### [Your task]
When you reach the line containing "line: (193, 843)" in the entries below, start writing out each line exactly, and stop after the line containing "text: (1077, 1035) -> (780, 666), moved".

### [Entries shown]
*** Block opens ***
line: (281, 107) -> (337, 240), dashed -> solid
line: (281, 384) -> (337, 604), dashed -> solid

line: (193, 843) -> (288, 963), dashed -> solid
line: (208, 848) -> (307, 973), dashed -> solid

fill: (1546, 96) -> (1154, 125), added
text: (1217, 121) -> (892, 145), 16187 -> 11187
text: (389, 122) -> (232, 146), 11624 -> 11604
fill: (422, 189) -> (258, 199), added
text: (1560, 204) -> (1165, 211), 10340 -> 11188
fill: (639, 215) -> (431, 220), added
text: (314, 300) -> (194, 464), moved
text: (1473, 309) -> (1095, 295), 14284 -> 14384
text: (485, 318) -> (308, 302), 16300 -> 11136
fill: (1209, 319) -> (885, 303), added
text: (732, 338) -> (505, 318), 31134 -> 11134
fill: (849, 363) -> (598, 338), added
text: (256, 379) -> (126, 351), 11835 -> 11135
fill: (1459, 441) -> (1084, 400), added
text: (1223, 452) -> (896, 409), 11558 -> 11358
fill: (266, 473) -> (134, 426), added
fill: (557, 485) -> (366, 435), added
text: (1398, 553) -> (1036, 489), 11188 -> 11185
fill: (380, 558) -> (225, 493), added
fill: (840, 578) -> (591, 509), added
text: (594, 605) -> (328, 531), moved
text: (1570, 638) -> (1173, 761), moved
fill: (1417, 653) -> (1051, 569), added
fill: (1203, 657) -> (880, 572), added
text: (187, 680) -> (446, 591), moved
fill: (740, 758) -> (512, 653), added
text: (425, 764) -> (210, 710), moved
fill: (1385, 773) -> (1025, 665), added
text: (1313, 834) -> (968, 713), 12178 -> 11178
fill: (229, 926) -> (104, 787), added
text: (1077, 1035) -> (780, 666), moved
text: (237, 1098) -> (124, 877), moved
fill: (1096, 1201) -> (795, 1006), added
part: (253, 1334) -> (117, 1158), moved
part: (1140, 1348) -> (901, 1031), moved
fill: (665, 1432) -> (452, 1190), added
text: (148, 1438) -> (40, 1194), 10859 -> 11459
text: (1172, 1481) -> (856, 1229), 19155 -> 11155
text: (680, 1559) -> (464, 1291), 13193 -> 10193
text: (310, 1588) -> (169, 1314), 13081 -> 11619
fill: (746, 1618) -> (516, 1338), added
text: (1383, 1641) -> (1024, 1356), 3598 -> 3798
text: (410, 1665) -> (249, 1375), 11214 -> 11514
*** Block closes ***
### [Output of the task]
line: (193, 843) -> (288, 963), dashed -> solid
line: (208, 848) -> (307, 973), dashed -> solid

fill: (1546, 96) -> (1154, 125), added
text: (1217, 121) -> (892, 145), 16187 -> 11187
text: (389, 122) -> (232, 146), 11624 -> 11604
fill: (422, 189) -> (258, 199), added
text: (1560, 204) -> (1165, 211), 10340 -> 11188
fill: (639, 215) -> (431, 220), added
text: (314, 300) -> (194, 464), moved
text: (1473, 309) -> (1095, 295), 14284 -> 14384
text: (485, 318) -> (308, 302), 16300 -> 11136
fill: (1209, 319) -> (885, 303), added
text: (732, 338) -> (505, 318), 31134 -> 11134
fill: (849, 363) -> (598, 338), added
text: (256, 379) -> (126, 351), 11835 -> 11135
fill: (1459, 441) -> (1084, 400), added
text: (1223, 452) -> (896, 409), 11558 -> 11358
fill: (266, 473) -> (134, 426), added
fill: (557, 485) -> (366, 435), added
text: (1398, 553) -> (1036, 489), 11188 -> 11185
fill: (380, 558) -> (225, 493), added
fill: (840, 578) -> (591, 509), added
text: (594, 605) -> (328, 531), moved
text: (1570, 638) -> (1173, 761), moved
fill: (1417, 653) -> (1051, 569), added
fill: (1203, 657) -> (880, 572), added
text: (187, 680) -> (446, 591), moved
fill: (740, 758) -> (512, 653), added
text: (425, 764) -> (210, 710), moved
fill: (1385, 773) -> (1025, 665), added
text: (1313, 834) -> (968, 713), 12178 -> 11178
fill: (229, 926) -> (104, 787), added
text: (1077, 1035) -> (780, 666), moved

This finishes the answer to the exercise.